THE MAIN TYPES OF CLOUDS

Cirrus clouds. Not the best clouds for divining, but surprises can happen. For example, I see either an eagle’s head or a griffin’s head in the upper-left-hand corner, screeching a challenge.

The High-Level Clouds, which range from 5 to 7 miles/kilometers up, are Cirrus, which are the thin, whispy, feathery clouds, cirrostratus, the blank, thin, translucent, all-covering clouds, and cirrocumulus clouds, which are the thin, patchy, sheet-like clouds. Cirrus clouds don’t lend themselves well to cloud divination, but it’s still possible to get messages from them. Cirrostratus clouds also don’t lend themselves well to divination, but this is the type of cloud which is most-likely to give you halos and sun-dogs, so if you like to take omens into account in your cloud-divining, this may be the cloud for you. Cirrocumulus clouds are a bit iffy in terms of cloud divination, but it’s possible to get some striking messages from these on occasion.

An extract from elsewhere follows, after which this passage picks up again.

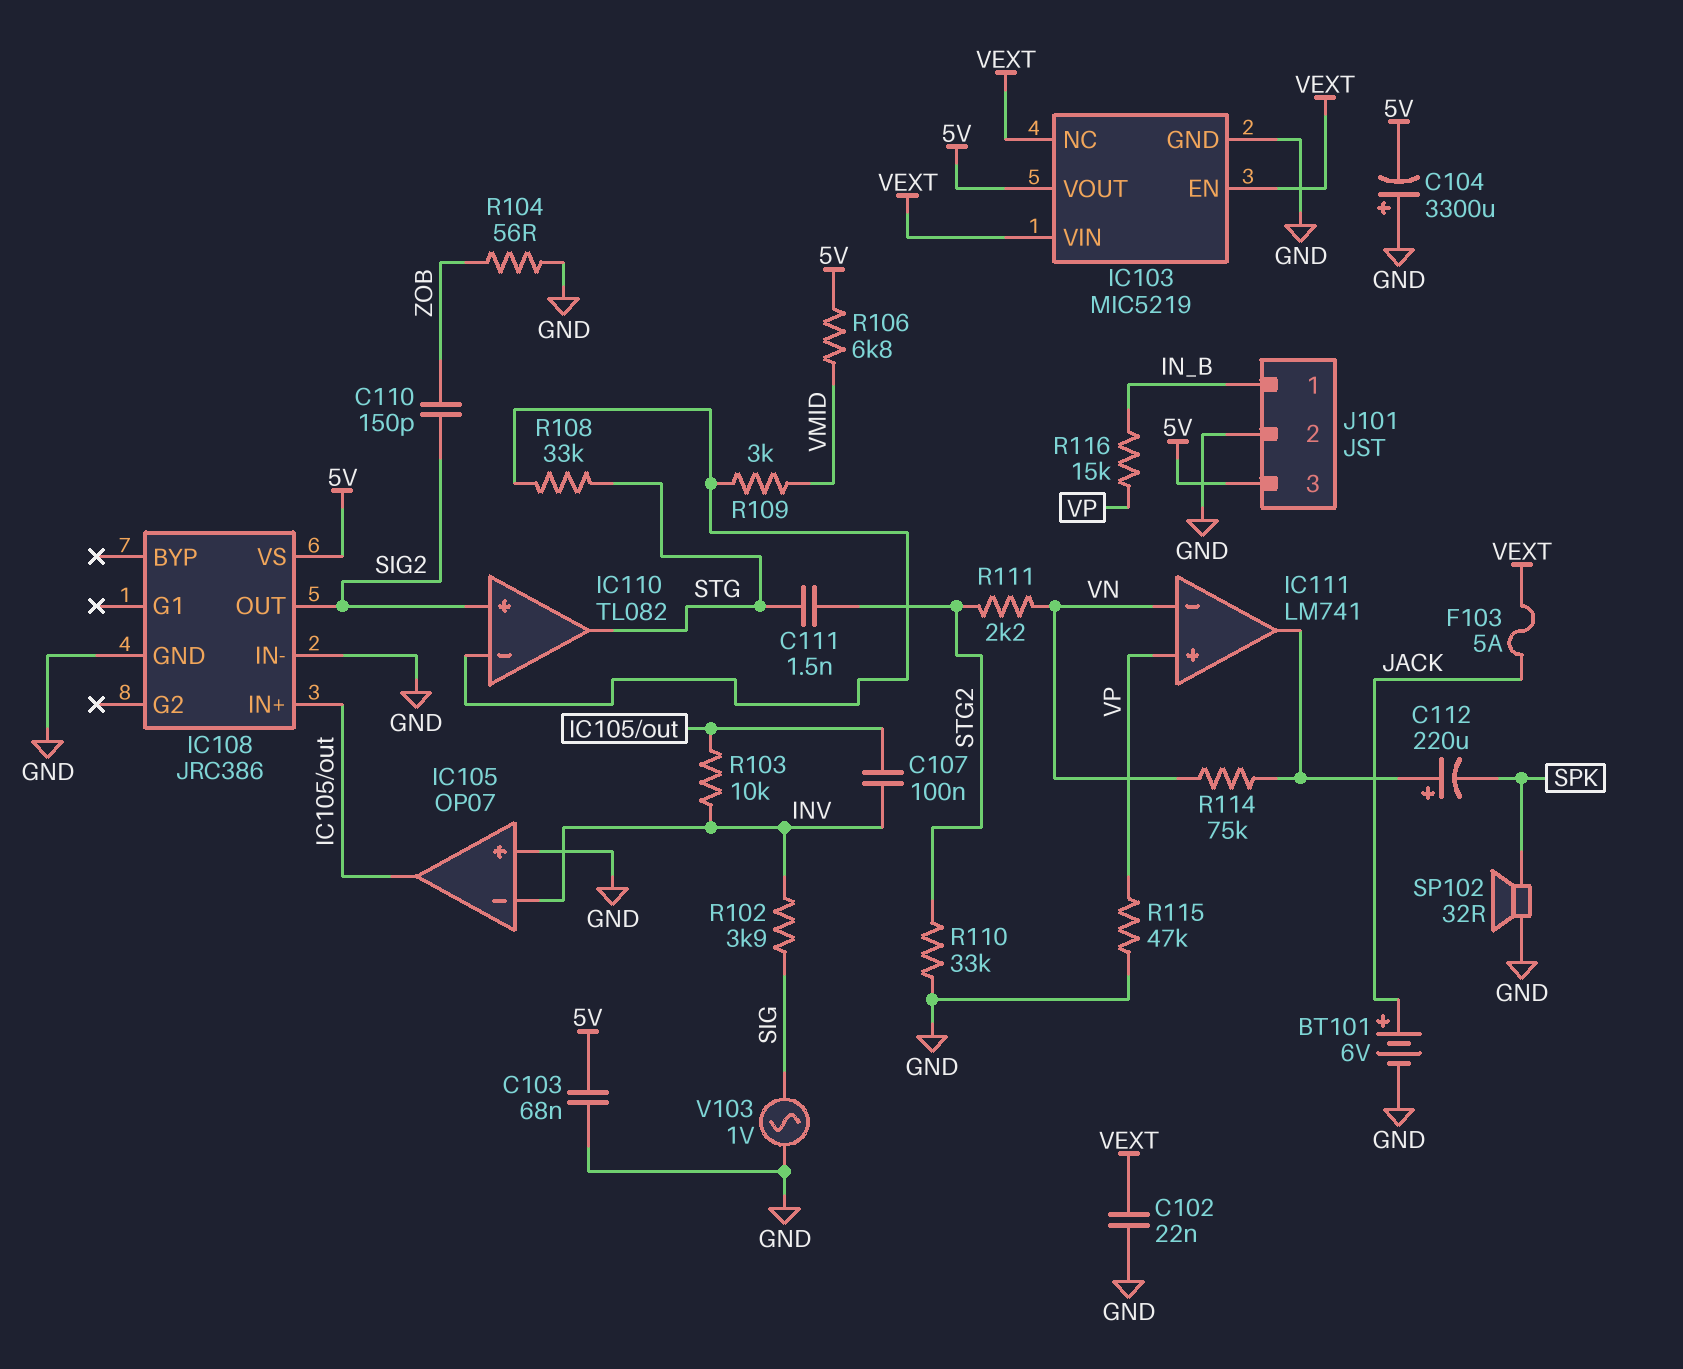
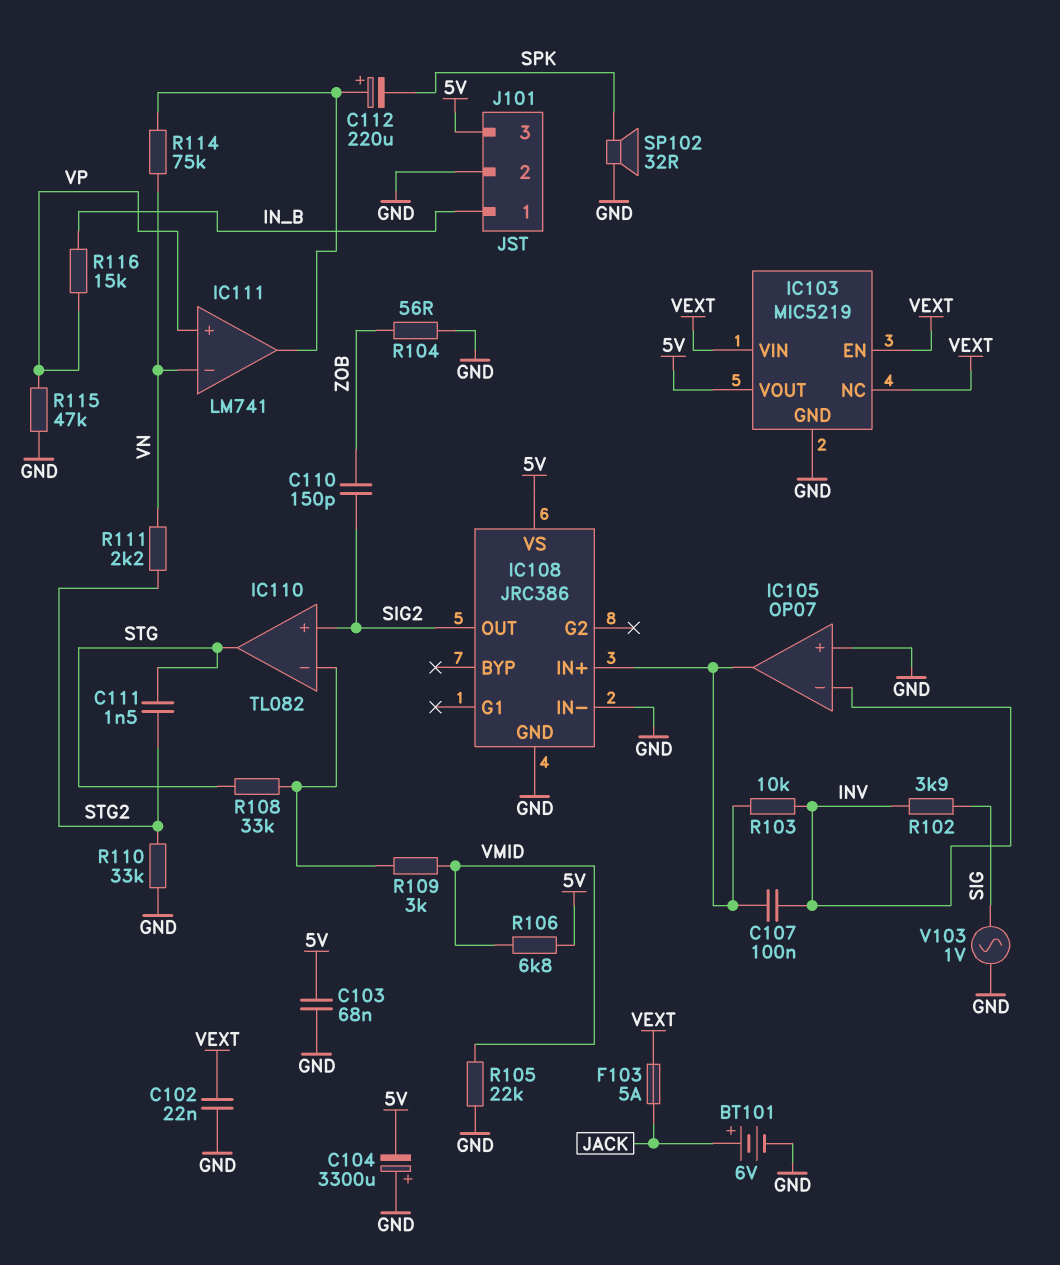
R105: none -> 22k (GND, VMID)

Cirrocumulus clouds. A bit challenging to read, but this looks a bit like a large flock of birds swooshing in. That, or these clouds are pointing to something.

The Mid-Level Clouds, which range from 1.5 to 5 miles/kilometers up, are altocumulus, which look like many small rows of puffy ripples, altostratus which are gray to blue-gray uniform clouds which cover the whole sky and are impossible to read, and nimbostratus, which are gray, uniform and unreadable like the altostratus clouds. The only thing the altostratus or nimbostratus clouds will tell you is rain or snow, and lots of it. Of the mid-level clouds, only the altocumulus clouds have any chance of being divinable.

The Low-Level Clouds, which range from 1.5 miles/kilometers and under, are cumulus clouds, those puffy white, cotton-looking clouds which are perfect for divining, the stratus clouds which, like it’s stratus cousins, is uniform and all-encompassing and impossible to read, the cumulonimbus clouds, which are the star of hot weather and form impressive huge puffy towers in the sky, and the stratocumulus clouds, the sort of patchy gray-to-white clouds which form close together and are almost-divinable, but not really.

An example of the lenticular cloud, this one over Spain. Often mistaken for being flying saucers.

Aside from these, there are special types of clouds which include contrails (which you can ignore, as they’re laid down by jets), mammatus clouds, those lumpy, bumpy under-sided clouds which block the sun and look like rounded body parts and might possibly lend themselves to divination, and the lenticular clouds which look like lenses, almonds or flying saucers, and which are of limited use in cloud divining.

Mammatus clouds. I don’t even want to state in print what I’m seeing in these clouds.